NCA and SAMA Dual Compliance for Banks and Fintech

HM

Hisham Mir

May 30, 2026

NCA and SAMA Dual Compliance for Banks and Fintech

Most Saudi financial institutions discover the problem the same way: they finish a SAMA compliance programme, feel done, and then learn the National Cybersecurity Authority has its own mandatory requirements they have not touched. Or the reverse they treat the NCA's controls as the whole job and miss the maturity-level evidence SAMA's supervisors expect. SecurityWall NCA ECC Checklist and SAMA Compliance Checklist can assist you with initial vetting.

If you are a bank, fintech, payment company, BNPL provider, or financing company operating in the Kingdom, you almost certainly answer to both. SAMA the Saudi Central Bank regulates your sector through its Cyber Security Framework. The NCA regulates you as part of the national cybersecurity regime, through the ECC if you are critical infrastructure or NCNICC-1:2025 if you are not. Meeting one does not satisfy the other, and no single piece of guidance has explained how to handle both together. This article does.

The good news is that the two frameworks share a large common core, so the right approach is not two separate projects it is one control environment, built to the union of both, with evidence mapped across each. Below: why both apply, exactly what overlaps and what does not, how one penetration testing can serve both, the order to tackle things in, who specifically is caught by both, and the gaps that appear when companies focus on one and ignore the other.

  1. Why Saudi Financial Institutions Must Comply With Both
  2. The NCA vs SAMA Framework Map — Overlap and Difference
  3. Penetration Testing Under Both — One Test, Two Needs
  4. The Priority Order for Implementation
  5. Who Specifically Must Comply With Both?
  6. Common Gaps When You Focus on One and Ignore the Other
  7. How SecurityWall Handles Dual Compliance

Why Saudi Financial Institutions Must Comply With Both

The two regulators have different jobs, and you sit at the intersection.

SAMA is your sector regulator. Its Cyber Security Framework, established in 2017, sets cybersecurity expectations for the financial institutions SAMA supervises and it is enforced through supervisory review, self-assessment, and a maturity model that organisations are expected to progress along. If SAMA licenses or regulates you, the CSF applies.

The NCA is the national cybersecurity authority, with a mandate that spans the whole Kingdom. Financial institutions come under the NCA in one of two ways: through the Essential Cybersecurity Controls (ECC) if they are classed as Critical National Infrastructure which most established banks are or through NCNICC-1:2025 if they are a non-CNI private-sector entity, which is where many smaller fintechs land.

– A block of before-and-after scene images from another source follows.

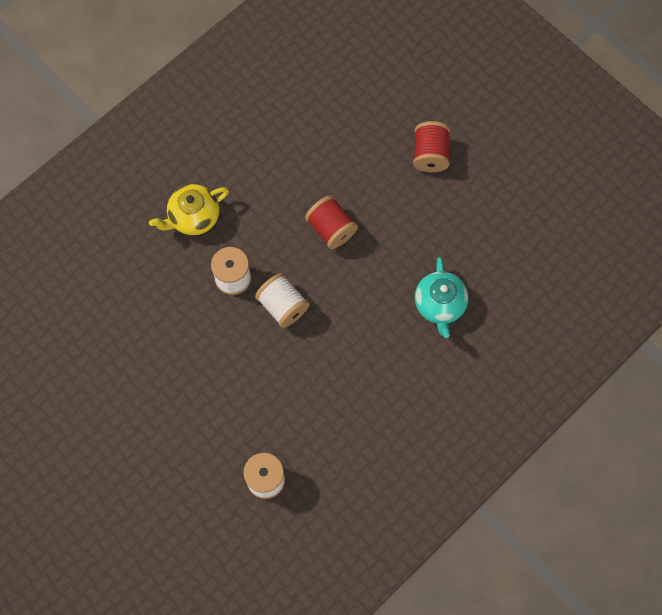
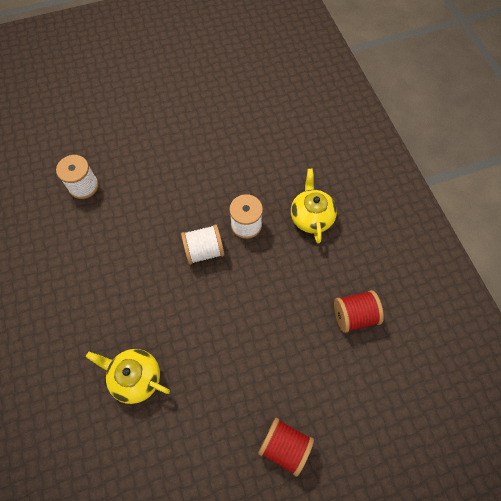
camera: 115 degrees right, 5 degrees down
(331, 229) = (251, 317): red spool -> red spool (354, 315)
(440, 305) = (135, 377): turquoise teapot -> yellow teapot

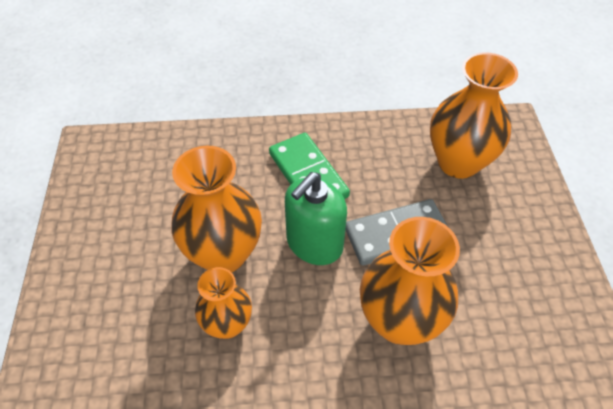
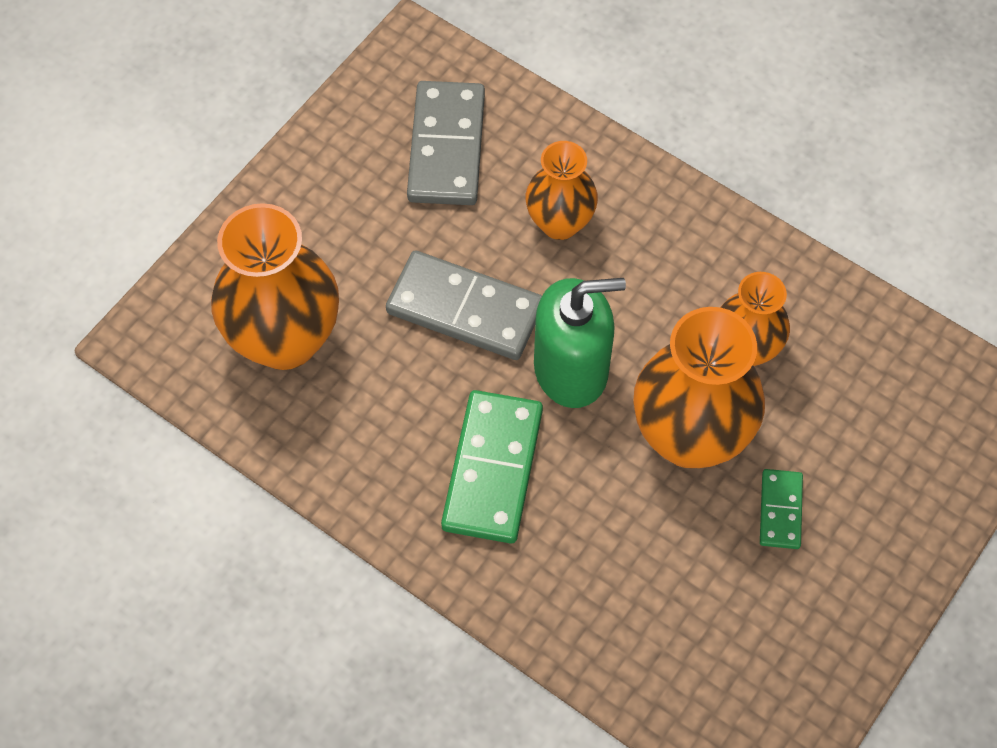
camera: 140 degrees left, 10 degrees up
(148, 250) = (780, 510): none -> green domino
(399, 321) = (560, 223): orange vase -> orange vase, size x0.60
(509, 318) = (447, 147): none -> grey domino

So a Saudi financial institution typically faces SAMA's CSF plus one NCA framework. The two were written by different bodies for different purposes, and neither defers to the other. Compliance with SAMA does not discharge your NCA obligations, and vice versa. That is the reality this guide is built around and the reason a single, mapped programme beats two disconnected ones.

The NCA vs SAMA Framework Map — Overlap and Difference

The encouraging part: the frameworks rhyme. Both are built on governance, risk management, technical defence, resilience, and third-party control so the bulk of the work counts twice. The table below maps the NCA ECC's structure to its SAMA CSF equivalent.

Where the Frameworks Meet NCA ECC → SAMA CSF Control Map
Control area NCA ECC-2:2024 SAMA CSF
Governance Domain 1 — Governance Domain 1 — Leadership and Governance
Risk and compliance Within Governance Domain 2 — Risk Management and Compliance
Technical controls Domain 2 — Defence Domain 3 — Operations and Technology
Penetration testing Domain 2 — Defence Domain 3 — Operations and Technology
Resilience and continuity Domain 3 — Resilience Within Operations and Technology
Third-party and cloud Domain 4 — Third-Party and Cloud Domain 4 — Third-Party Cyber Security

The overlap is substantial — build the control once and it serves both. The differences below are where dual compliance actually demands extra work.

Unique to the NCA

  • Cybersecurity Saudization. ECC-2:2024 requires all cybersecurity roles to be filled by qualified Saudi nationals a workforce mandate SAMA's framework does not impose. For foreign-owned financial firms, this is often the hardest NCA-specific gap.
  • NCNICC-1:2025 scope. If you are a non-CNI fintech, the NCA reaches you through NCNICC rather than the ECC, with its own classification and baseline. SAMA has no equivalent tiering.

Unique to SAMA

  • The maturity model (Levels 0–5). SAMA does not just ask whether a control exists; it assesses how mature it is on a six-level scale, and expects member organisations to reach at least Level 3. This is a fundamentally different bar from the ECC's control-by-control approach.
  • Ethical red teaming. SAMA places strong emphasis on intelligence-led, red team testing of financial entities going well beyond standard penetration testing.
  • Open banking security. SAMA's open banking regime brings security requirements specific to financial data sharing that have no NCA counterpart.

Penetration Testing Under Both — One Test, Two Needs

Penetration testing is the clearest example of where dual compliance can be efficient rather than duplicative. Both frameworks require it: SAMA expects regular, structured penetration testing within its Cyber Security Operations and Technology domain as evidence that technical controls actually work, and the NCA ECC requires penetration testing within its Cybersecurity Defence domain. Two regulators, the same underlying activity.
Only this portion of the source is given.